First and foremost, as the name suggests, sex toys should be fun. They are able to help you have a better, more intense and longer orgasm. While this seems like a compelling enough argument to convince your partner, how you approach it with your partner is going to depend on how they feel about sex toys.
Now you could try just bringing one home, plonking it on the table and suggest you both go upstairs and give it a go – this may work in many cases. However if you are apprehensive of your partner’s reaction it’s best to discuss their feelings towards sex toys before springing something new on them. You could bring this up casually or you may have to be brave and have the conversation if you want to improve your sex life. You should be prepared for some of the emotions that may arise such as inadequacy. But with honest communication some of these underlying problems can be addressed and strengthen your relationship. In my experience, most men are eager to please and grateful for the help down there.
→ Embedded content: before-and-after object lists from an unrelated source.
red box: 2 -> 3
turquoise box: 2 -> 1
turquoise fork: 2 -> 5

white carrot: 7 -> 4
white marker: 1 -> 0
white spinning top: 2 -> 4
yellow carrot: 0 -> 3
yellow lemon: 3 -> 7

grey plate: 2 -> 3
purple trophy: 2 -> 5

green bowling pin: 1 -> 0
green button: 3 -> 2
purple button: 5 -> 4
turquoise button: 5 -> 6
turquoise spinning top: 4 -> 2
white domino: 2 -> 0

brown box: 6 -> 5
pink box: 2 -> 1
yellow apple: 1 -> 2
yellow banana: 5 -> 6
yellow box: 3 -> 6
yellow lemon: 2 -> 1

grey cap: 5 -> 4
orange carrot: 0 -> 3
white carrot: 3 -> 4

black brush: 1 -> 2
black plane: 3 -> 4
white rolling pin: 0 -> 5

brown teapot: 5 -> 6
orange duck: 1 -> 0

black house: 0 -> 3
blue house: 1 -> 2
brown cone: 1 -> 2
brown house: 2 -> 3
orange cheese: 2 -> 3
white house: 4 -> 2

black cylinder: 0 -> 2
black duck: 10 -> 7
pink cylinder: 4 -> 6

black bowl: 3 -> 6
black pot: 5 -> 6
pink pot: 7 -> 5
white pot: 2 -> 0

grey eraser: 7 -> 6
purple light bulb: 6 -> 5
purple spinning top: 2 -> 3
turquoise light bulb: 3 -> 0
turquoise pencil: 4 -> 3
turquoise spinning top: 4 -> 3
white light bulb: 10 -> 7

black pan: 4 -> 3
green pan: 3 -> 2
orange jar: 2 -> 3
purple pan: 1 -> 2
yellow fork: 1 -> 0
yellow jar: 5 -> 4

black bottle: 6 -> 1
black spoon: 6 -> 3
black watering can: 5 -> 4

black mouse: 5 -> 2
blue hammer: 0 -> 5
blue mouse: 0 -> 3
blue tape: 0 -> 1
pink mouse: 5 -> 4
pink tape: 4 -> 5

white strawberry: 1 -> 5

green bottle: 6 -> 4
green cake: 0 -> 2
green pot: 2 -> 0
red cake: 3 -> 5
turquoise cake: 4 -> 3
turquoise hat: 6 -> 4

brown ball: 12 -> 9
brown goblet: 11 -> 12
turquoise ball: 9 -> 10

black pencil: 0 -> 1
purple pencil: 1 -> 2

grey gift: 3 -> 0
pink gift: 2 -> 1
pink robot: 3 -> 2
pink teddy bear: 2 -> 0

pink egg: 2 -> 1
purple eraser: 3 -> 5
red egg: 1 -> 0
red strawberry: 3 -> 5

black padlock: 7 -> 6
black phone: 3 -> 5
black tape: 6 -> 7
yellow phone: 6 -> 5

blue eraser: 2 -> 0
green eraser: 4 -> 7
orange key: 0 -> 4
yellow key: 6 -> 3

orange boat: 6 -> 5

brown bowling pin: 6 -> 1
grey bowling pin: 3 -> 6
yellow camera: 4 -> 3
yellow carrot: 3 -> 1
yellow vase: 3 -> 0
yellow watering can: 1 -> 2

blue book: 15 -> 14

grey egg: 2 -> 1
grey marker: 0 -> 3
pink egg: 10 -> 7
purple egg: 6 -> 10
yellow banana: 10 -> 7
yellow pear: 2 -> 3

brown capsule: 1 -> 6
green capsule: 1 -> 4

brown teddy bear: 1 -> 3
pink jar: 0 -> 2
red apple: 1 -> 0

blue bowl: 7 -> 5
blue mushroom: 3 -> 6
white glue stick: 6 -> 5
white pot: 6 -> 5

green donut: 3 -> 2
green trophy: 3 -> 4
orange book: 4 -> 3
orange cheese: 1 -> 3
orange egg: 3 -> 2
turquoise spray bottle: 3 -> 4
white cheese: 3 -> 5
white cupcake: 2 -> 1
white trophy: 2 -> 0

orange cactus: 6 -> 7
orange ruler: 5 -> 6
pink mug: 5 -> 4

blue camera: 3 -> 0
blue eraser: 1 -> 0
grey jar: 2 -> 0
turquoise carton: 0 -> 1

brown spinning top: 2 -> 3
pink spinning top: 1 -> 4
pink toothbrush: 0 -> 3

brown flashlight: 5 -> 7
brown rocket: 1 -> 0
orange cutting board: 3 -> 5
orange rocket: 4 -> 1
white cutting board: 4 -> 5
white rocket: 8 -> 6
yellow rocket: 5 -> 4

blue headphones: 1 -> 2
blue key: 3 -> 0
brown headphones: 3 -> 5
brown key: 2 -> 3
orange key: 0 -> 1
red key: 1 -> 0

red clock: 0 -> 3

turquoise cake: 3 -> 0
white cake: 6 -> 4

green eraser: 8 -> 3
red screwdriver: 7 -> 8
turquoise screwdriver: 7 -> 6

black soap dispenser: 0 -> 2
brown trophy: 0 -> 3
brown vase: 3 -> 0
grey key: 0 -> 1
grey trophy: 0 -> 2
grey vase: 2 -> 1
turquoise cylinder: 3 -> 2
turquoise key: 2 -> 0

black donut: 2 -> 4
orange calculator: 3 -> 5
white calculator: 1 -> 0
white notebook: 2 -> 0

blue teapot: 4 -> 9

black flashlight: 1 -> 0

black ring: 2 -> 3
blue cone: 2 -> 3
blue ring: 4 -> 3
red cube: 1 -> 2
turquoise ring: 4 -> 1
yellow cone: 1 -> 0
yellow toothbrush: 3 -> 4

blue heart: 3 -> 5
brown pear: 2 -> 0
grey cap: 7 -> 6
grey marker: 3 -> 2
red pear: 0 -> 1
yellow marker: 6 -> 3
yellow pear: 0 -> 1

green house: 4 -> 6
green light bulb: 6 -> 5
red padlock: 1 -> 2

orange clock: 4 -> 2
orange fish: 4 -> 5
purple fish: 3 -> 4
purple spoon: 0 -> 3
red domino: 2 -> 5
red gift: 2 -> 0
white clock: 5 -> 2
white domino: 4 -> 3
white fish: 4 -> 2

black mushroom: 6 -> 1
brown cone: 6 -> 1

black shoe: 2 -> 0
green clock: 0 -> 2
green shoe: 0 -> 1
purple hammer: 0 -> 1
If your partner has suggested or hinted at the use of sex toys in your relationship, it’s important that you are completely comfortable with this before going ahead. Try looking for a vibrator that appeals to you, i.e. something small and soft as an introduction (I recommend Svakom’s Echo or Je Joue’s Mimi Soft). It may be worth experimenting alone first and getting to know what feels good and what you like. Try using a lube as well to ensure your toy is sliding in all the right places and enhance the feeling.
Some people are concerned that if you use sex toys too much you won’t be able to orgasm without them. While earth-moving orgasms with a vibrator are amazing they do not replace the intimacy and psychological impact of being with a person. Nor do dildo’s hug you post intercourse!
The truth is, all kinds of people use sex toys, including those you would least expect. They simply give you the most natural feeling in the world - an orgasm!
Maybe you want to buy a sex toy but feel too embarrassed? This is the reason we created this tasteful, anonymous, non-judgemental place for you to buy them! If you are not comfortable going to a sex shop and choosing a vibrator, you and your partner can order together from our sex toys and Vibrator section. Feel free to email any questions or concerns you have to firstname.lastname@example.org and we’ll be delighted to assist and make recommendations.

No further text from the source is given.